Behindert der Konzern den Wettbewerb um die Briefe? Eine Prüfung der Netzagentur könnte den Markt für Geschäftspost durcheinanderwirbeln.

Von Helmut Bünder, Bonn

Auf den ersten Blick ist es Feinschmeckerstoff aus den Untiefen des Postrechts. Doch der Beschluss mit dem Aktenzeichen BK5-21/016 könnte hierzulande den Wettbewerb um die Briefe kräftig befeuern. Die Bundesnetzagentur greift darin Vorwürfe auf, dass die Deutsche Post Konkurrenten auf dem lukrativen Geschäftskundenmarkt systematisch das Wasser abgrabe. Der gelbe Riese soll seine Preisgestaltung für sogenannte Preis-Kosten- Scheren missbrauchen, die auskömmliche Margen anderer Anbieter verhindern.

Bewiesen ist noch nichts, aber es gibt erste Indizien. Die Netzagentur hat deshalb eine vertiefende Prüfung eingeleitet. In einem mehrstufigen Prozess müssten jetzt die Daten von Wettbewerbern der Post zusammengetragen werden, sagte ein Sprecher der F.A.Z. Erstes Material war 2020 in einer Markterhebung unter 44 alternativen Briefdiensten gesammelt worden. Auslöser ist ein Verfahren, in dem die Netzagentur das Porto für den „E-Postbrief“ geprüft und Ende November unter Vorbehalt genehmigt hatte. Es gebe „Anhaltspunkte, dass die Deutsche Post AG durch ihr Verhalten am Markt eine den Wettbewerb auf dem Briefmarkt behindernde Preis-Kosten-Schere (PKS) begründen könnte“, heißt es im Befund. Die Auseinandersetzung genießt in der Branche höchste Aufmerksamkeit, weil sie über die E-Post hinaus den milliardenschweren Markt für Geschäftskundenpost durcheinanderwirbeln könnte. „Das E-Postbriefverfahren ist nur ein Anwendungsfall der PKS-Prüfung“, hieß es von der Netzagentur.

Zum ersten Mal kann sie sich dabei auf das 2020 reformierte Postgesetz stützen, das es ermöglichen soll, schärfer gegen Wettbewerbsbehinderungen durchzugreifen. „Wir unterstützten alle behördlichen Anstrengungen, das Verbot einer wettbewerbsfeindlichen Preis-Kosten- Schere durchzusetzen, mit der die Post nach unserer Einschätzung seit Jahren alternative Anbieter behindert“, sagt Walther Otremba, der Vorsitzende des Bundesverbandes Briefdienste.

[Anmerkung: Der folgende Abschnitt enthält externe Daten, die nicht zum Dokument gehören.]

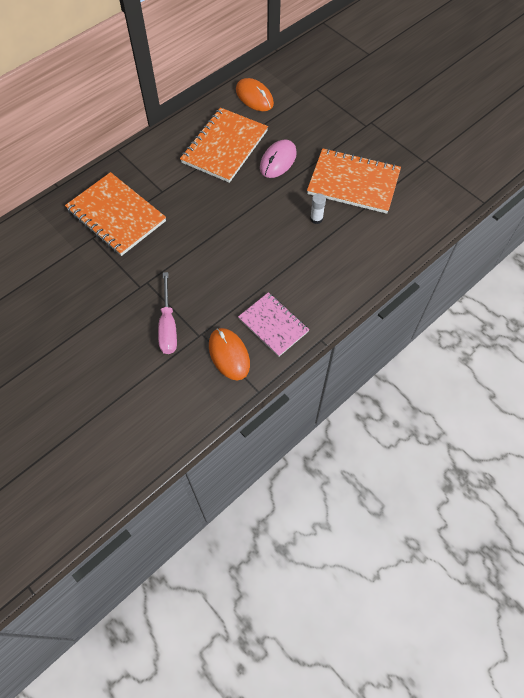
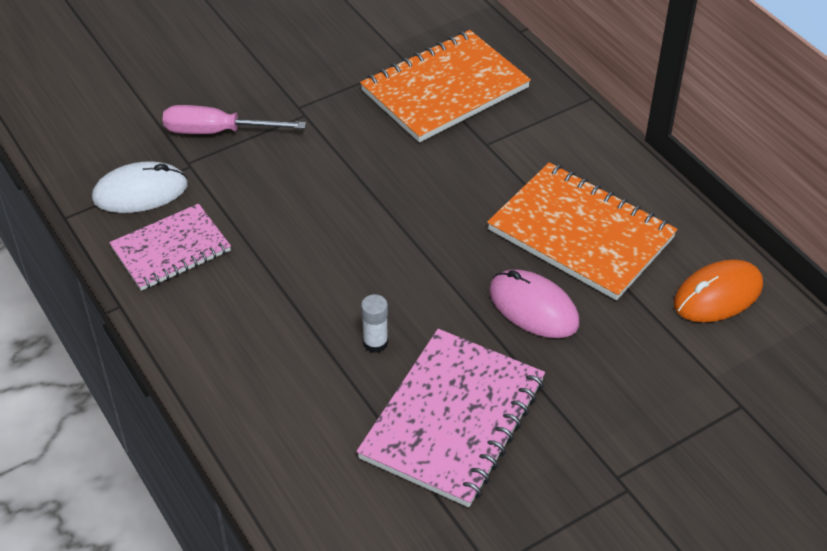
camera: 100 degrees right, 15 degrees down
(229, 355) = (140, 192): orange mouse -> white mouse
(353, 183) = (453, 419): orange notebook -> pink notebook

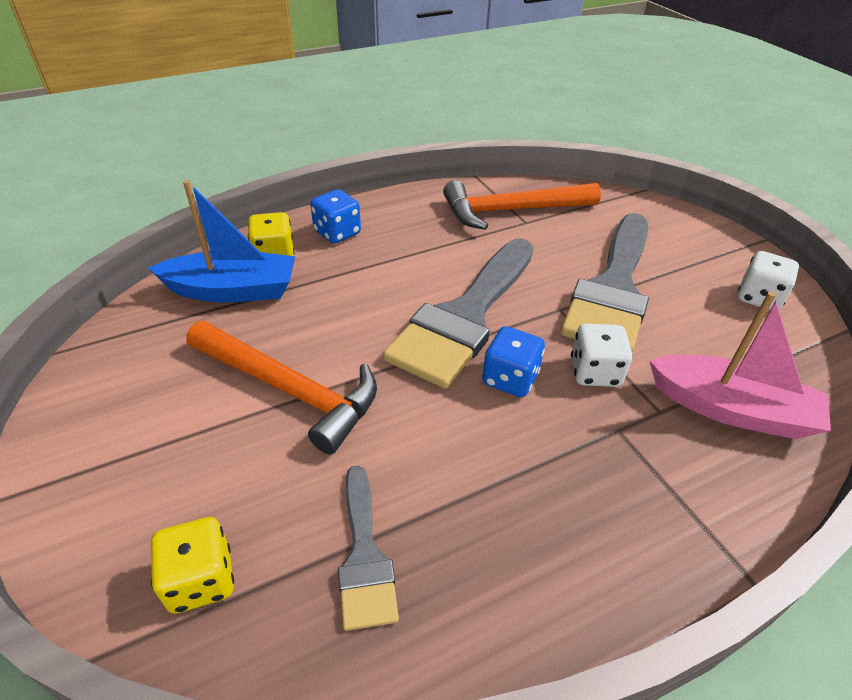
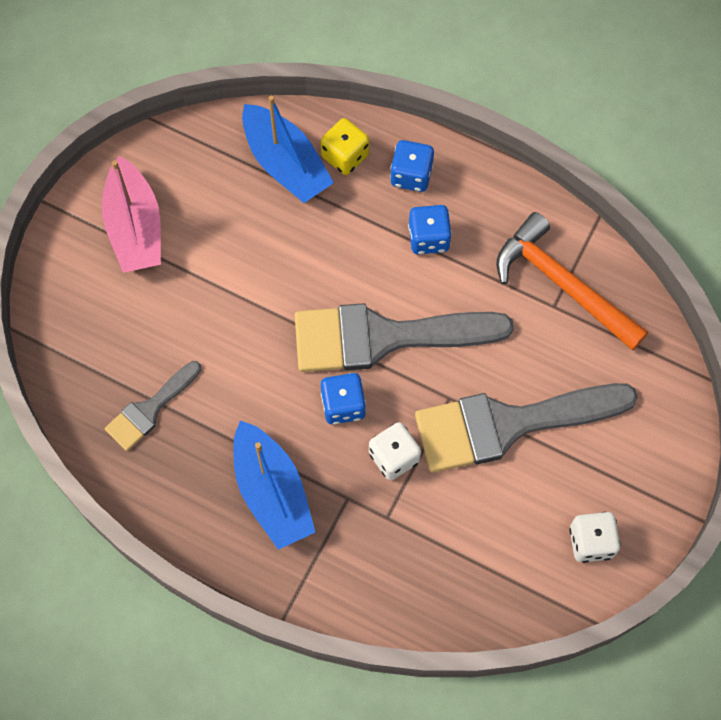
camera: 55 degrees right, 25 degrees up
(201, 580) = (81, 342): yellow dice -> none
(289, 390) = (227, 279): orange hammer -> none
(401, 250) = (428, 238): none -> blue dice
(569, 492) = (272, 492): none -> blue boat
(731, 409) = (425, 563): pink boat -> pink boat (135, 227)

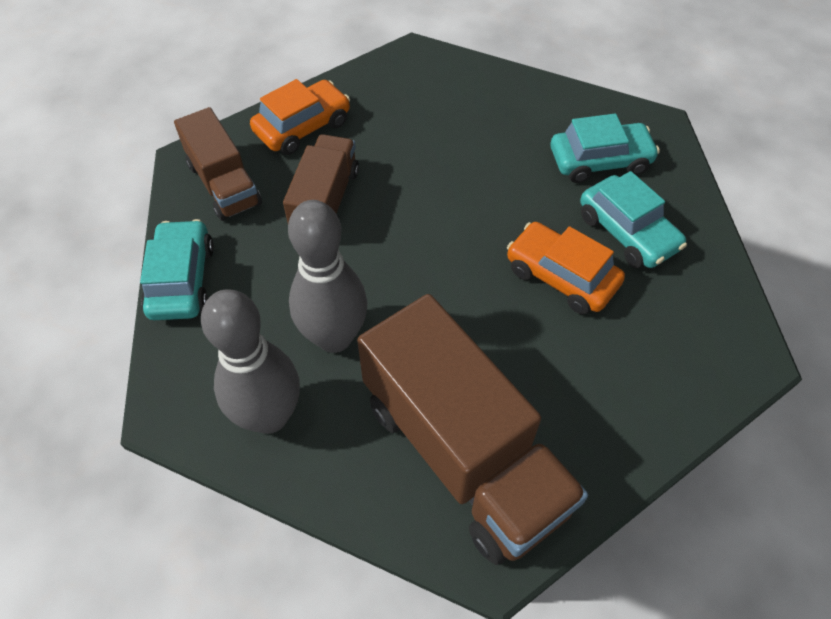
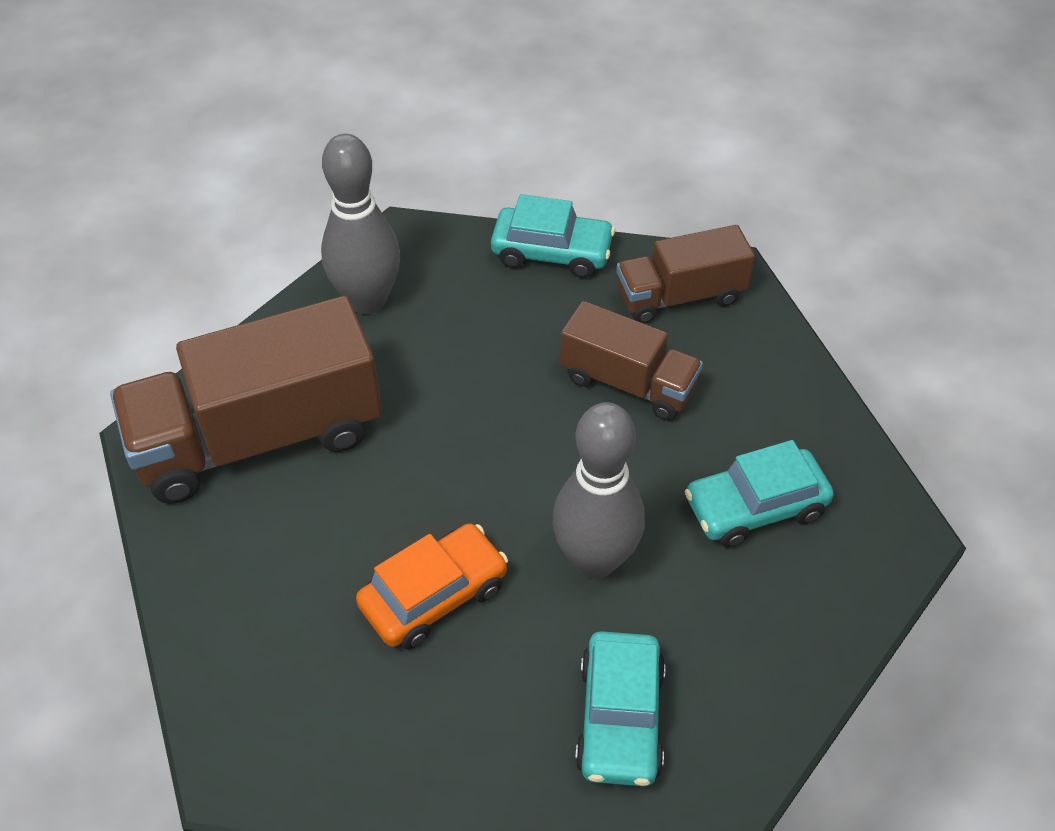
camera: 105 degrees right, 5 degrees down
(303, 127) = (763, 380): orange car -> none
(334, 337) = (434, 361): grey bowling pin -> grey bowling pin (595, 560)
(627, 232) = (477, 702): turquoise car -> turquoise car (755, 507)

Wegen ihrer Preisgestaltung ist die Post schon öfter mit der Netzagentur und dem Kartellamt aneinandergeraten, in der Regel, weil sich Konkurrenten über versteckte Rabatte und Dumpingpraktiken beschwert hatten. Die jetzt neu eingeführte Kontrolle von Preis-Kosten- Scheren geht einen Schritt weiter: Sie soll sicherstellen, dass effizient arbeitende Wettbewerber angemessene Gewinne erwirtschaften können.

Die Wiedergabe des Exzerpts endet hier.